Dobranski ölürken Janek’e, romanını bitiremediğini söyler ve ondan romanı tamamlamasını ister. Anlaşılan Janek bu romanı, 26 yıl sonra 1971’de başka bir romanla tamamlamıştır: Europa. Sanmayın ki, bu roman yazılırken Avrupa Eğitimi romanı unutulmuştur. Anlatıcı gözden kolayca kaçabilecek şekilde vurgular (!): “Elbette, Avrupa’nın ortak siperlerde, çukurlarda eğitimini aldığı ve kardeşliği tanıdığı kısa bir an olmuştu.”

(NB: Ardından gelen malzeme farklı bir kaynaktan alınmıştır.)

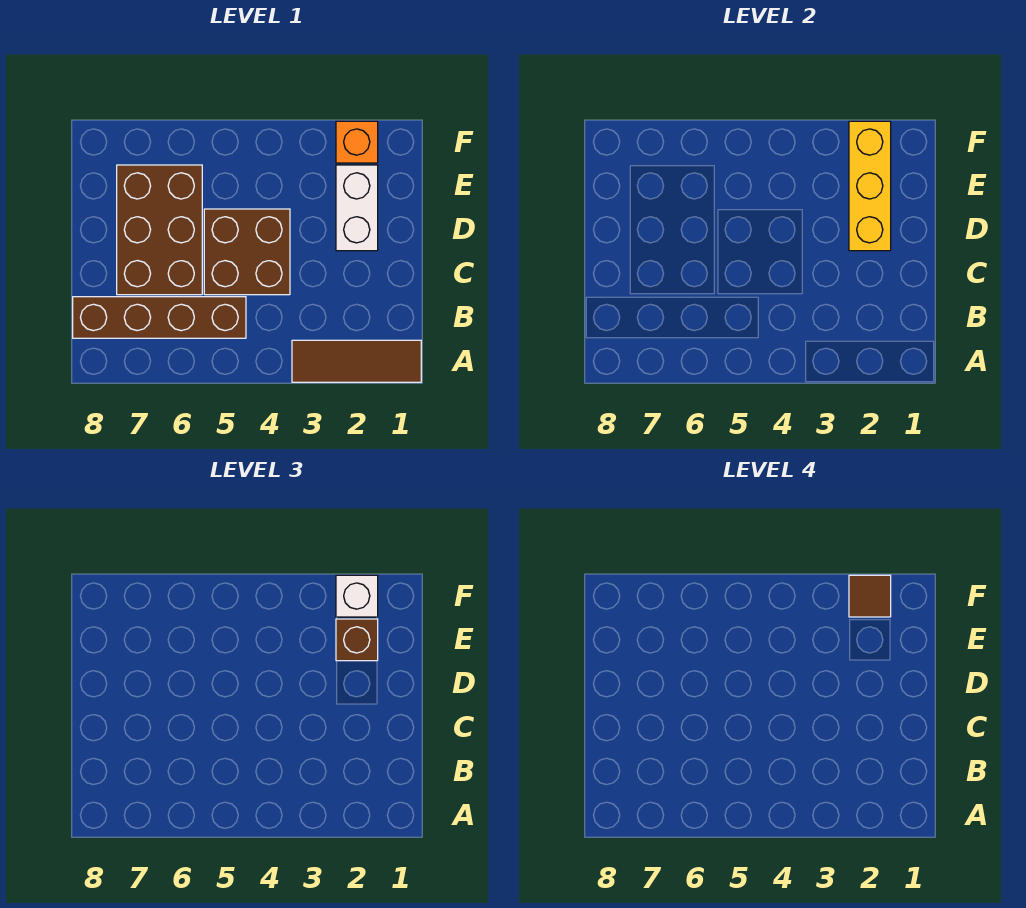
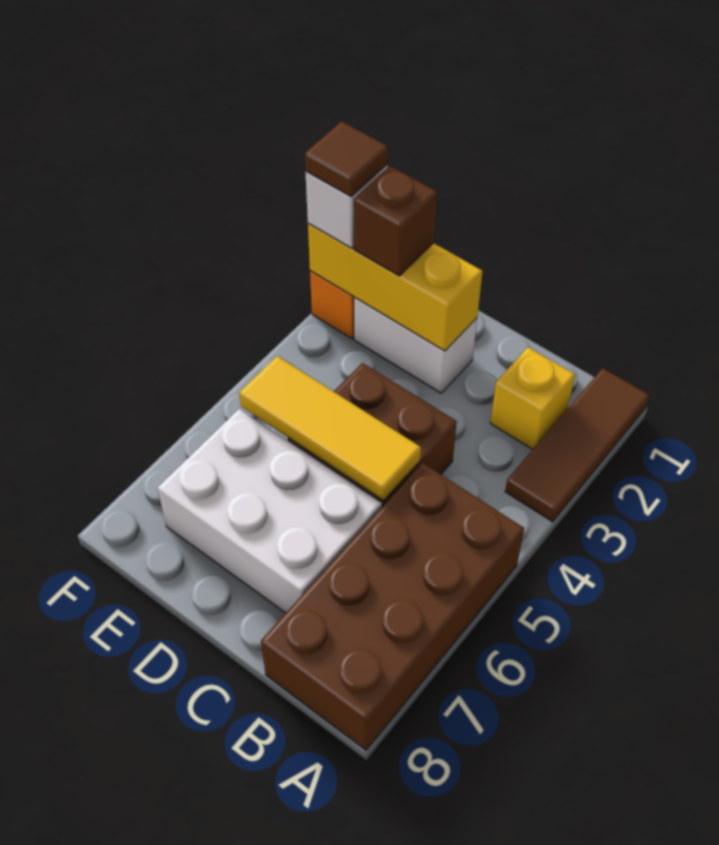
none -> yellow brick B2 level 1
brown brick B5:B8 level 1 -> brown brick A5:B8 level 1
none -> yellow tile C5:E5 level 2
brown brick C6:E7 level 1 -> white brick C6:E7 level 1

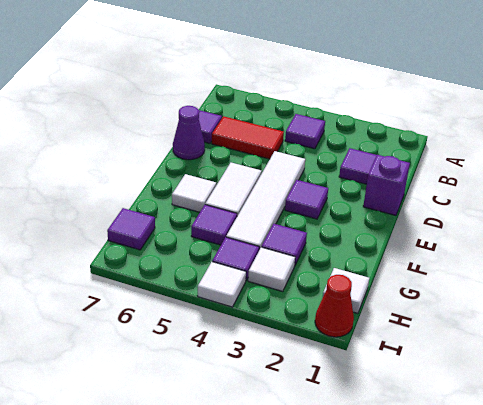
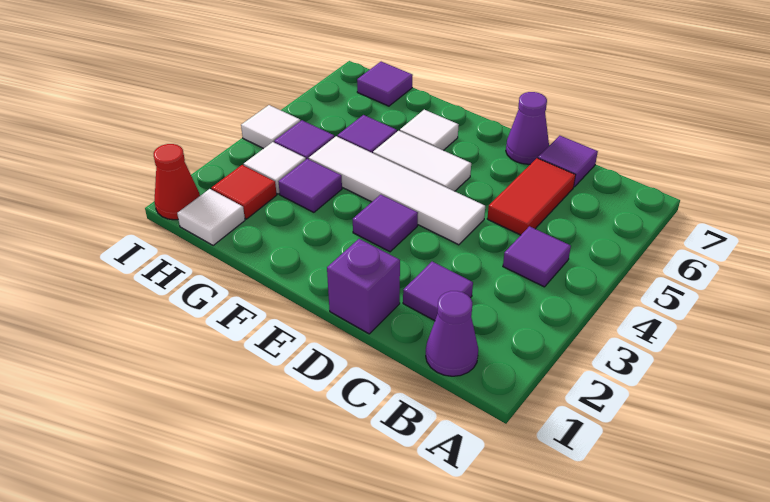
none -> purple cone B1 level 1
none -> red tile H2 level 1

Doğrudur: Romain Gary Europa romanını Jean Seberg’in ölümünden sonra yazmıştır. Bununla birlikte, Europa romanını yazarının şizofrenisine ve özel hayatındaki gelişmelere indirgemek basitlik olur. Avrupa'nın şizofrenisiyle aynı hizaya yazmak ise yanlış olmaz. Değişik bir açıdan bakıyor olsa da başka bir "müntehiri," Gilles Deleuze’ü unutmayalım: Kapitalizm ve Şizofreni. Roman Gary’nın Avrupa’nın kimliği, geleceği üzerine düşünen gerçek bir Avrupalı olduğu kesin. Hani romanda “Avrupa yok, Avrupalı var” diyor biri ya, o Avrupalılardandır Romain Gary.
Romanın ortaya çıktığı dönemde Avrupa 1968 fırtınasını atlatmış, giderek 1968 olaylarından ders ve besin almış, ileriye doğru bakar hâlde idi. Romanın dayandığı savların büyük ilgi uyandırması beklenmeyebilirdi. Ancak günümüz Avrupa'sının hâli Roman Gary’nin Europa’sının özenle, dikkatle okunmasını gerektiriyor.
Attilâ İlhan “Hangi Batı” diye sorar ya, biz de "Hangi Avrupa" sorusunu yükseltebiliriz, Roman Gary’yi okuduktan sonra. Acaba bu sorunun yanıtını gene Attilâ İlhan’dan esinlenerek verebilir miyiz: Ne Avrupalar sevdim, zaten yoktular. Vaktiniz varsa bir düşünün.